Chère demoiselle ! qui pourrait dire le degré d’affection et d’enthousiasme contenu dans ce tant ?
Miss Wirt et ces deux charitables jeunes filles s’extasiaient si hautement et si souvent en présence de George Osborne sur l’énormité du sacrifice qu’il faisait et sur sa générosité chevaleresque à se mettre ainsi aux pieds d’Amélia, que je ne serais pas éloigné de croire qu’il se regardait comme un des soldats les plus méritants de l’armée anglaise, et qu’il se laissait adorer par esprit de résignation.
Toutefois, s’il quittait la maison tous les matins, comme on l’a dit, s’il dînait dehors six jours par semaine, ce qui le faisait passer auprès de ses sœurs pour un jeune passionné, toujours fourré dans les jupons de miss Sedley, il n’en allait pas plus souvent pour cela chez Amélia, malgré toutes les suppositions possibles. Plus d’une fois, le capitaine Dobbin étant allé rendre visite à son ami, miss Osborne (cette demoiselle accordait au capitaine une attention particulière et aimait beaucoup à entendre ses histoires militaires et à apprendre des nouvelles de sa chère maman), miss Osborne lui désignait en riant l’autre côté du Square et lui disait :
« Oh ! pour trouver George, vous n’avez qu’à aller chez les Sedley ; nous ne le voyons plus de la journée. »

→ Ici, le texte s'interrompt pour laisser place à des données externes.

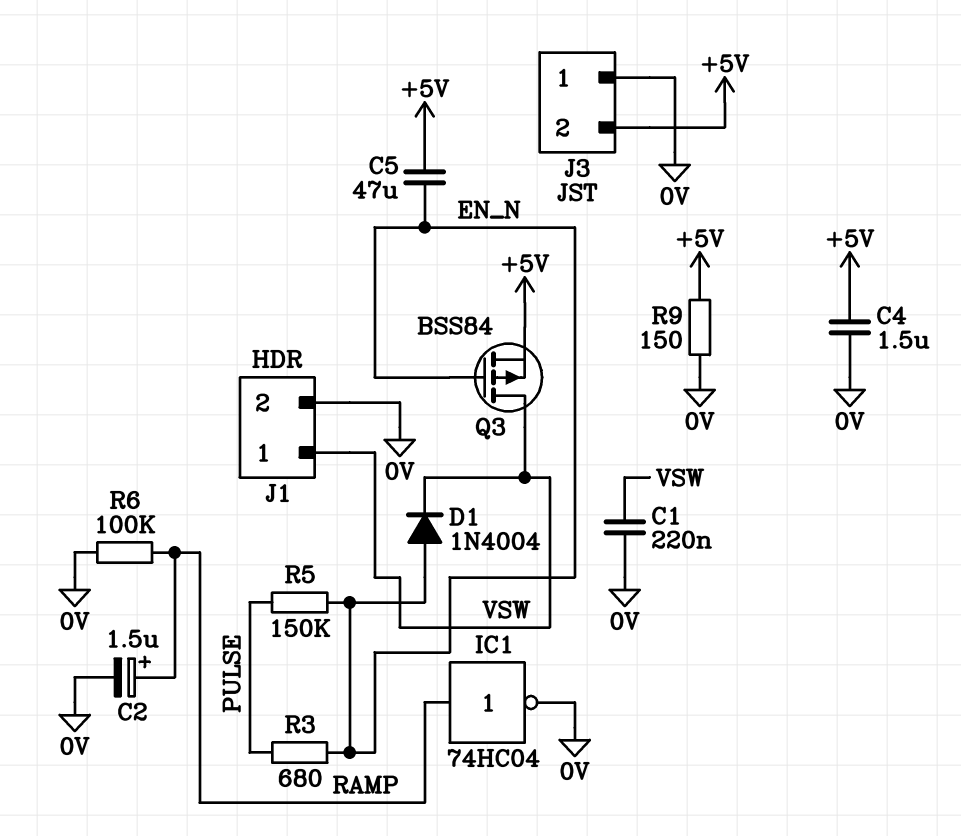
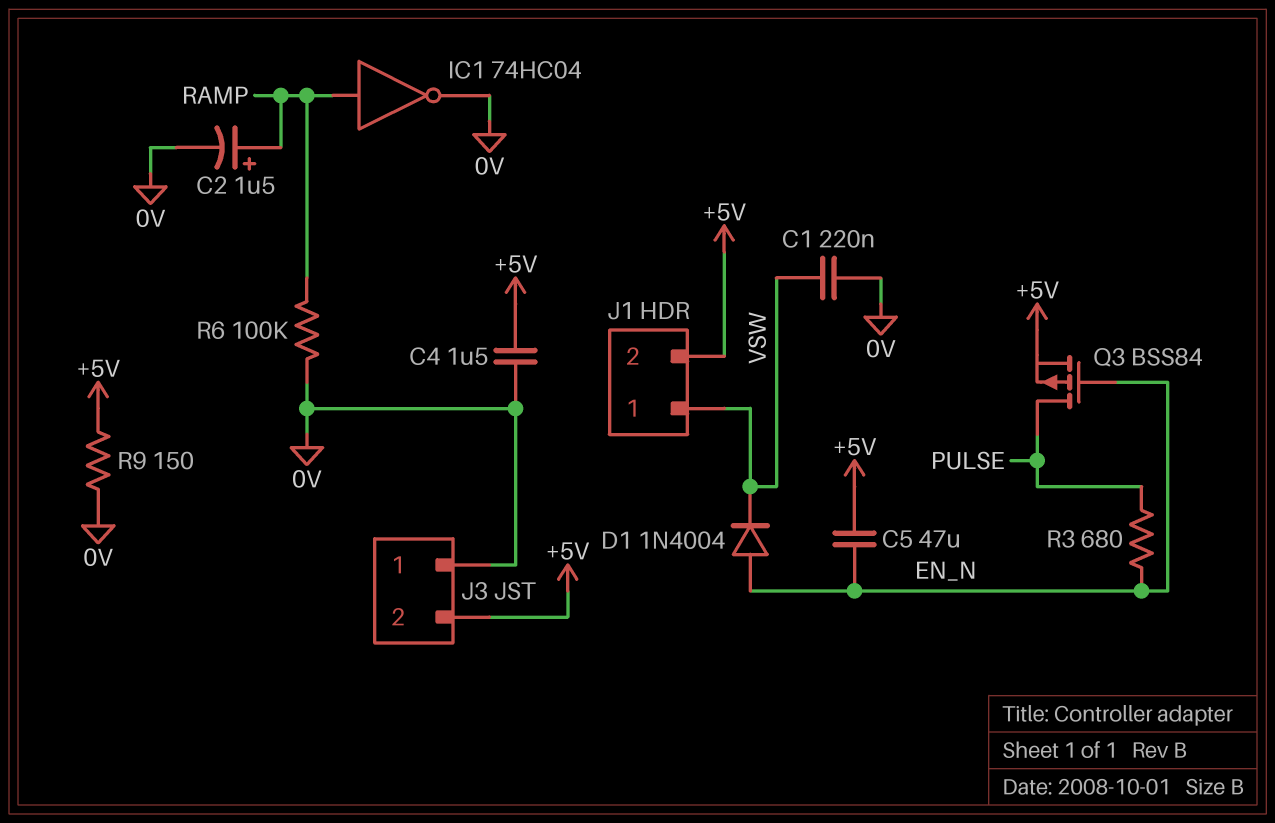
J1 pin 2: 0V -> +5V
Q3: PMOS BSS84 (G EN_N, D VSW, S +5V) -> PMOS BSS84 (G EN_N, D PULSE, S +5V)
R5: 150k (EN_N, PULSE) -> none

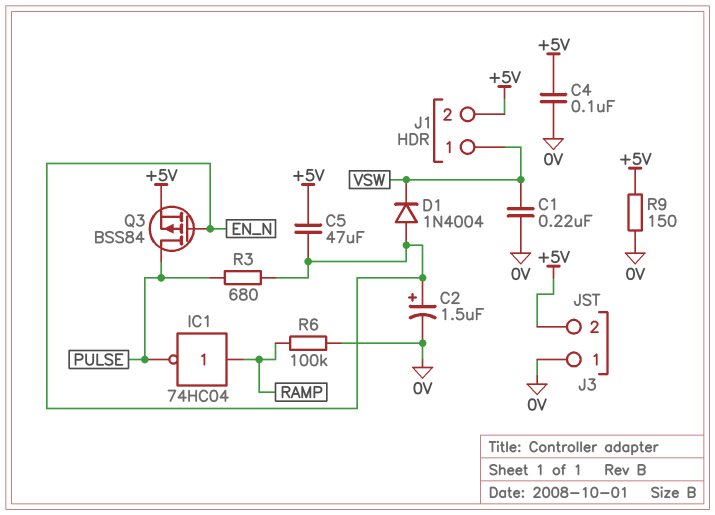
C2: 1.5uF (plus RAMP, minus 0V) -> 1.5uF (plus EN_N, minus 0V)
C4: 1.5uF (+5V, 0V) -> 100nF (+5V, 0V)
IC1: NOT 74HC04 (in RAMP, out 0V) -> NOT 74HC04 (in RAMP, out PULSE)

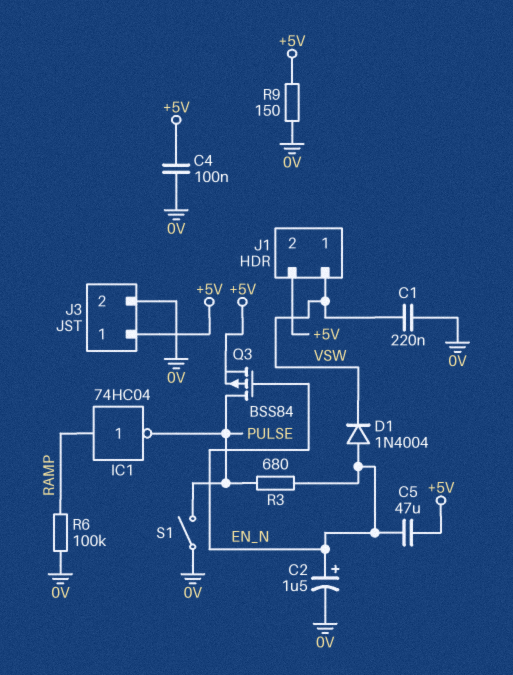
J3 pin 1: 0V -> +5V
J3 pin 2: +5V -> 0V
S1: none -> switch (0V, PULSE)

Alors le capitaine prenait un rire maladroit et contraint et détournait la conversation, comme un homme qui a un grand usage du monde, sur quelque lieu commun d’un intérêt général, comme l’Opéra, le dernier bal du prince à Carlton-House, la pluie et le beau temps, cette suprême ressource des salons.
« Qu’il est innocent votre bien-aimé ! disait Maria à miss Jane après le départ du capitaine ; avez-vous remarqué sa rougeur quand je lui ai parlé de George occupé à faire sa cour ?
– C’est dommage que Frédérick Bullock n’ait pas un peu de sa retenue, Maria, répliqua la sœur aînée avec un hochement de tête.
– De la retenue ! vous voulez dire de la gaucherie, Jane. Je n’ai pas besoin que Frédérick vienne faire un accroc à ma robe de mousseline, comme le capitaine Dobbin à la vôtre chez MM. Perkins.
– À votre robe, lui, lui ! demanda miss Wirt ; comment a-t-il fait cela ? Est-ce qu’il ne dansait pas avec Amélia ? »
De fait, lorsque le capitaine Dobbin rougissait et regardait d’une façon si gauche, c’est qu’il pensait à quelque chose dont il ne jugeait pas à propos d’informer ces jeunes dames, à savoir qu’il avait déjà passé par la maison de M. Sedley, sous le prétexte tout naturel de voir George. George n’y était point, et Dobbin avait trouvé la pauvre petite Amélia toute seule, assise à la fenêtre du salon, avec un air triste et pensif.
Après quelques paroles insignifiantes et banales, elle s’était aventurée à demander s’il était vrai que le régiment eût reçu un ordre de départ prochain, et si le capitaine Dobbin avait vu M. Osborne ce jour-là.
Le régiment n’avait point reçu d’ordre de départ, et le capitaine Dobbin n’avait pas vu George.
« Il est très-probablement avec sa sœur, avait articulé le capitaine ; faut-il y aller et relancer ce paresseux ? »
Elle lui avait tendu la main en signe de remercîment, et on l’avait vu traverser la place.
Elle attendit, elle attendit longtemps, et George ne vint pas.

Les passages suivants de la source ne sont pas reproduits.